Évidemment, dès que je ne suis plus sur la grosse route, je me plante…mais finis par retrouver le bon chemin: celui de la montée! C’est parti pour une petite grimpette d’une trentaine de bornes. J’avais lu sur ma carte que le col était à 974 m, mais, surprise!, quand y’en a plus, y’en a encore: en fait, c’est vers 1135 m que j’ai commencé à redescendre.

Comme d’habitude, les vues sont assez époustouflantes, dans la montée comme dans la descente. Mais passé 950 m, je suis dans un nuage, l’air est saturé en humidité, il pleut, le vent souffle bien. Allez, vivement qu’on soit de l’autre côté et plus bas, au soleil, peinard en descente!
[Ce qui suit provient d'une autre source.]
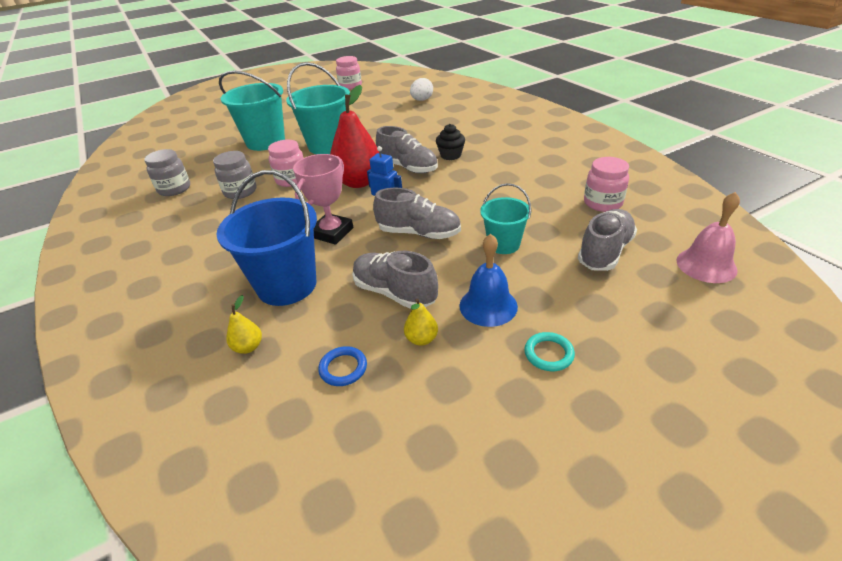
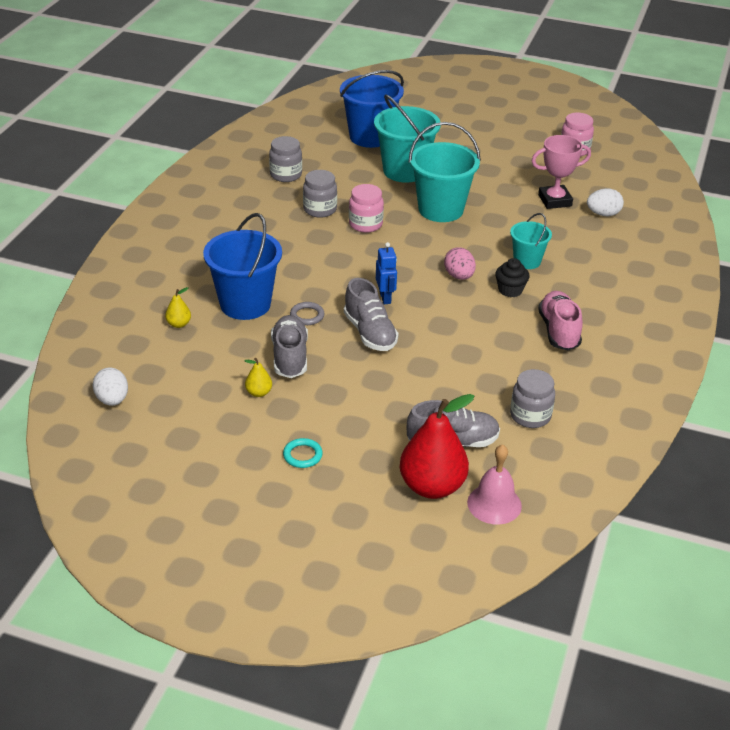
camera: 45 degrees right, 0 degrees up
(207, 139) = (370, 137): none -> blue bucket
(291, 484) = (112, 400): none -> white egg
(332, 232) = (322, 289): pink trophy -> pink trophy (554, 200)
(343, 368) = (202, 373): blue ring -> none
(353, 256) = (307, 316): none -> grey ring
(359, 182) = (404, 262): red pear -> red pear (432, 486)
(408, 167) = (459, 276): grey shoe -> pink egg
(488, 306) = (322, 407): blue bell -> none
(503, 244) = (403, 384): turquoise bucket -> turquoise bucket (527, 261)
(517, 156) = (558, 331): none -> pink shoe
(602, 203) = (530, 416): pink jar -> grey jar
Vers 200 m, je suis doublé par une camionnette Citroen C25…avec une plaque française! Je fais un signe et un V de la main, genre « copaiiin! ». Quelques mètres plus tard, je rencontre B., normand bien cool. On jase sur le bord de la route. Lui est venu voir le Stromboli et l’Etna, mais monter tout en haut du Stromboli coûtait trop cher en cette saison. Dommage! B., si jamais tu lis ça, t’as intérêt de commenter, que j’aie ton adresse!
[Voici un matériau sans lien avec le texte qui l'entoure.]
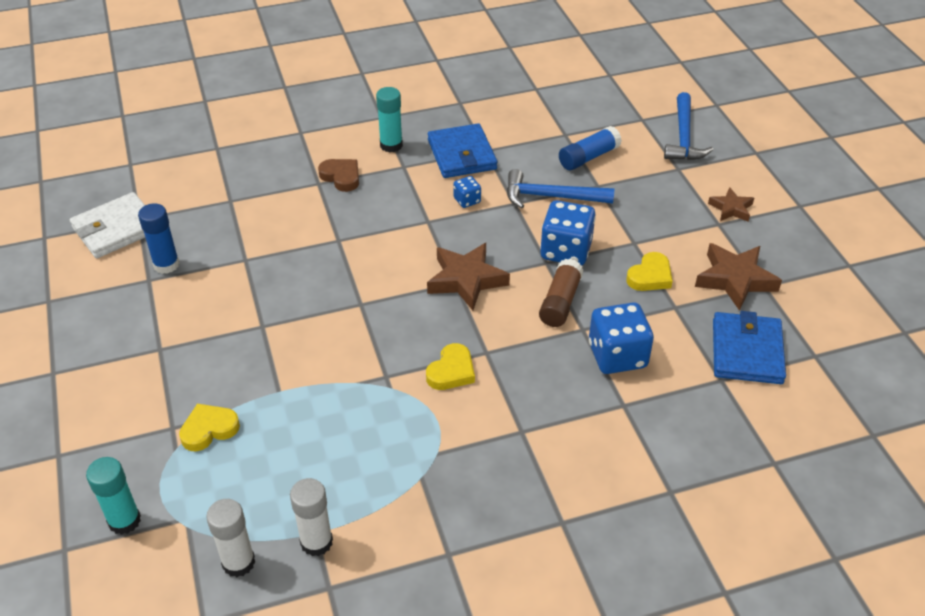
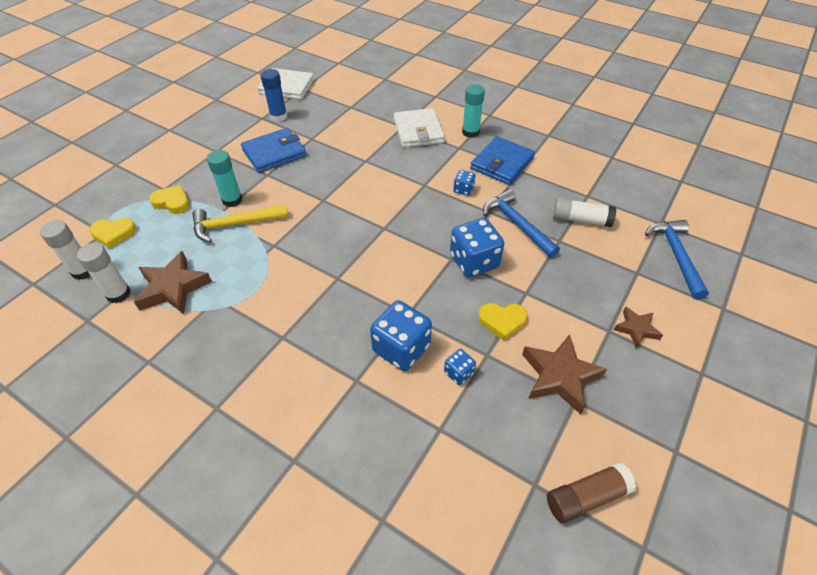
camera: 50 degrees right, 5 degrees up
(124, 520) = (86, 212): turquoise glue stick -> turquoise glue stick (232, 200)
(316, 392) = (235, 224): none -> yellow hammer
(341, 177) = (418, 131): brown heart -> white wallet
(451, 371) = (304, 271): yellow heart -> yellow heart (114, 234)
(466, 280) = (392, 231): brown star -> brown star (173, 287)
(560, 302) = (421, 287): brown glue stick -> brown glue stick (586, 497)
(588, 157) = (581, 219): blue glue stick -> white glue stick
(677, 335) = (458, 373): none -> blue dice
(683, 137) = (676, 256): blue hammer -> blue hammer turned 120 degrees clockwise
(746, 351) = (488, 429): blue wallet -> blue wallet (274, 153)

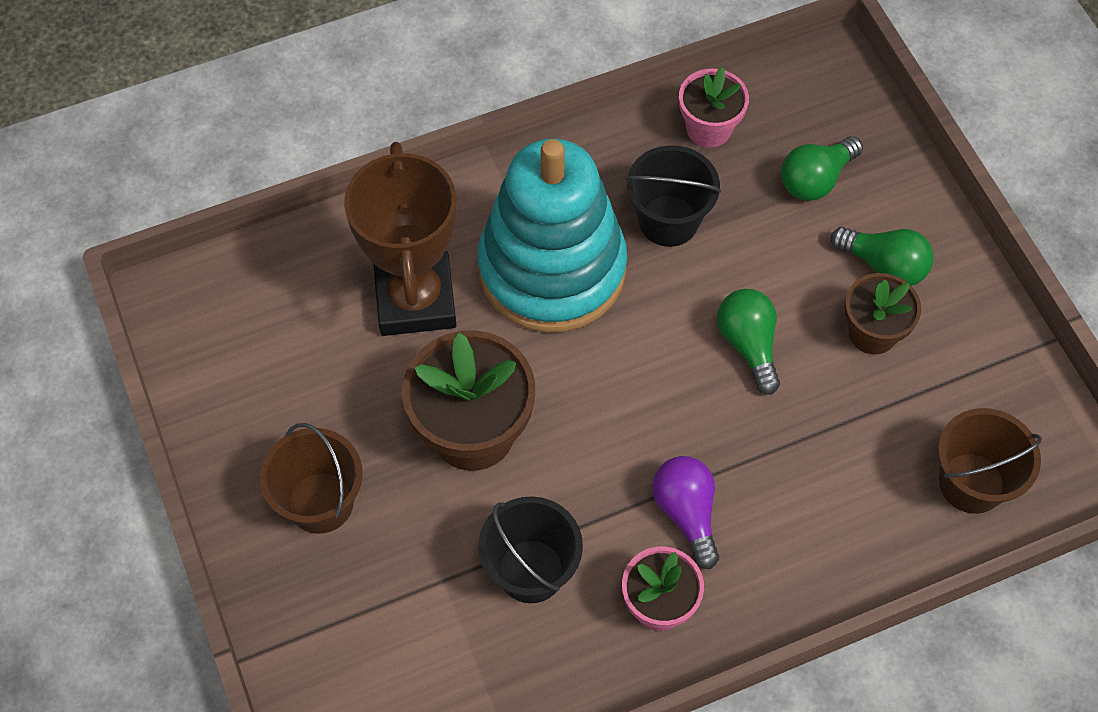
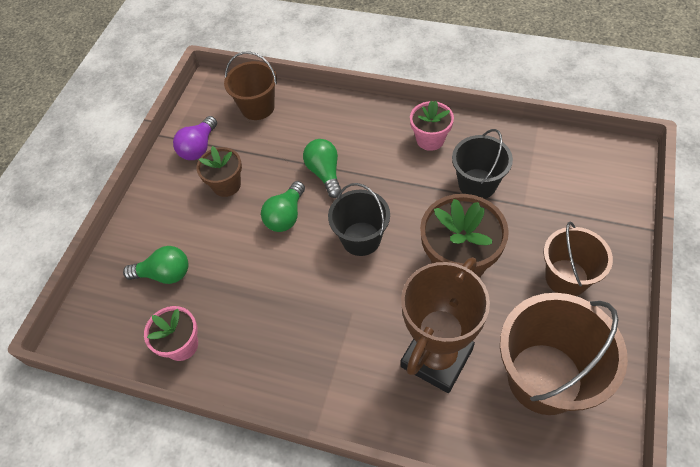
camera: 135 degrees left, 5 degrees down
(279, 357) = (544, 378): none -> brown bucket
(552, 269) = (345, 321): turquoise stacking toy -> none
(668, 220) = (258, 305): black bucket -> black bucket (361, 239)
(686, 513) = (385, 165): purple light bulb -> purple light bulb (199, 147)
(884, 265) = (186, 210): green light bulb -> green light bulb (325, 173)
Le dimanche, apparemment, c’est aussi le jour de sortie des motards à la « Joe Bar Team »: à grands bruits, les motos, pilotées par des mecs en combi de cuir avec sliders etc., déboulent sur la petite route. Supermotard ou grosse sportives, ça se tire la bourre. Allez vous tuer si vous voulez, mais s’il vous plaît, ne me désintégrez pas au passage! :)
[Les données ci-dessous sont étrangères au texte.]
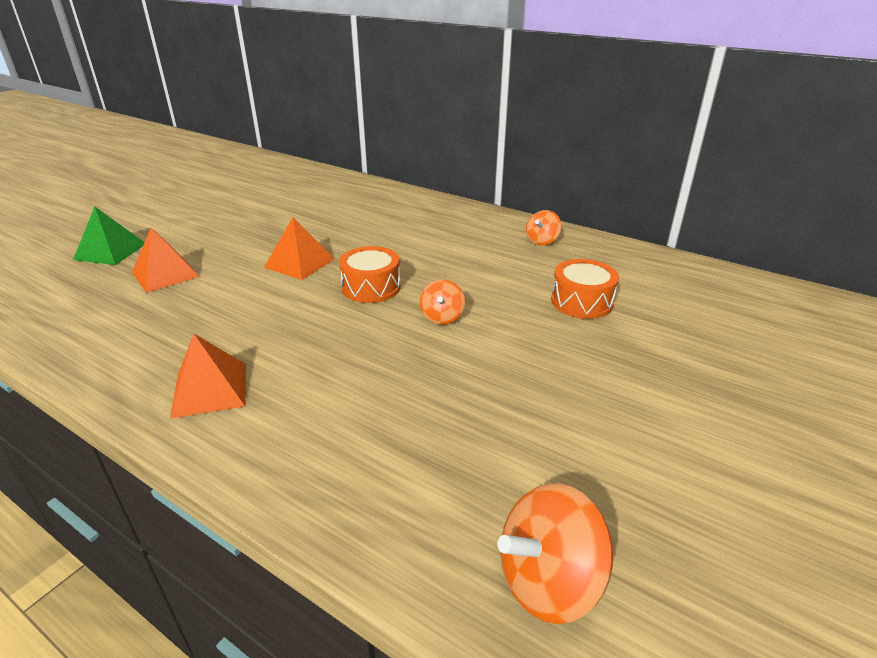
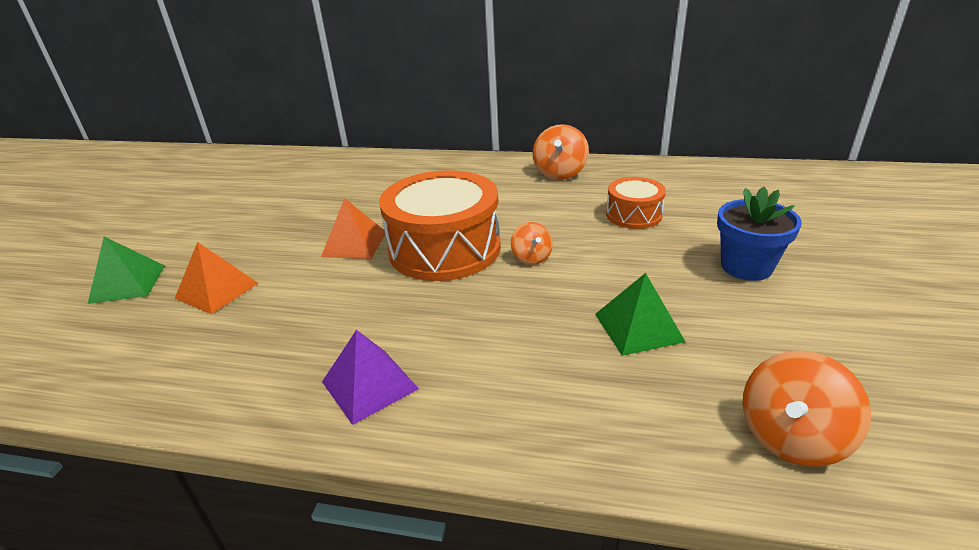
camera: 20 degrees left, 0 degrees up
(210, 389) = (369, 385): orange pyramid -> purple pyramid
(371, 287) = (444, 248): orange drum -> orange drum, size x1.92
(487, 415) = (638, 327): none -> green pyramid
(542, 241) = (560, 173): orange spinning top -> orange spinning top, size x1.66
(659, 389) = (746, 266): none -> blue flower pot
Passé le col, le soleil brille, la température est clémente, la route agréable, l’Etna on-ne-peut-plus majestueux, bref, c’est une super descente. Je roule jusque Francavilla di Sicilia, vers où il faut remonter un peu pour mériter une bonne pause-bouffe. Je sonne ensuite à un hôtel fermé…qui accepte de me prêter sa connection wifi! Merci bien.

J’ai encore quelques bornes à faire: mon objectif du jour est d’arriver au début de la route qui grimpe sur la façade sud du volcan. Et comme ne l’indique pas ma carte, il y a encore pas mal de dénivelé jusque là!

Par exemple, la montée de Castiglione di Sicilia, un bled à flanc de montagne comme il y en a beaucoup par ici, est assez méchante. Malgré mon amour évident de la grimpe, je suis bien content de voir le col.

La vue sur la vallée est très « énergies vertes » (terme entre guillemets car stupide): panneaux solaires et éoliennes, la Sicile semble faire quelques efforts. Ça contribue, selon moi, à la rendre bien jolie, surtout sous ce soleil qui me chauffe et me fait suer…au sens propre (ou salé) du terme.

Après être redescendu vers Linguaglossa, je me tape la dernière belle montée du jour, sur la strada di vino dell Etna (ou un truc comme ça), une bien belle petite route entre les vignes, et tout. Toutes les parcelles sont clôturées, c’est un peu hostile. Je vois un panneau inédit: « route glissante » avec en-dessous « sables volcaniques »…excellent!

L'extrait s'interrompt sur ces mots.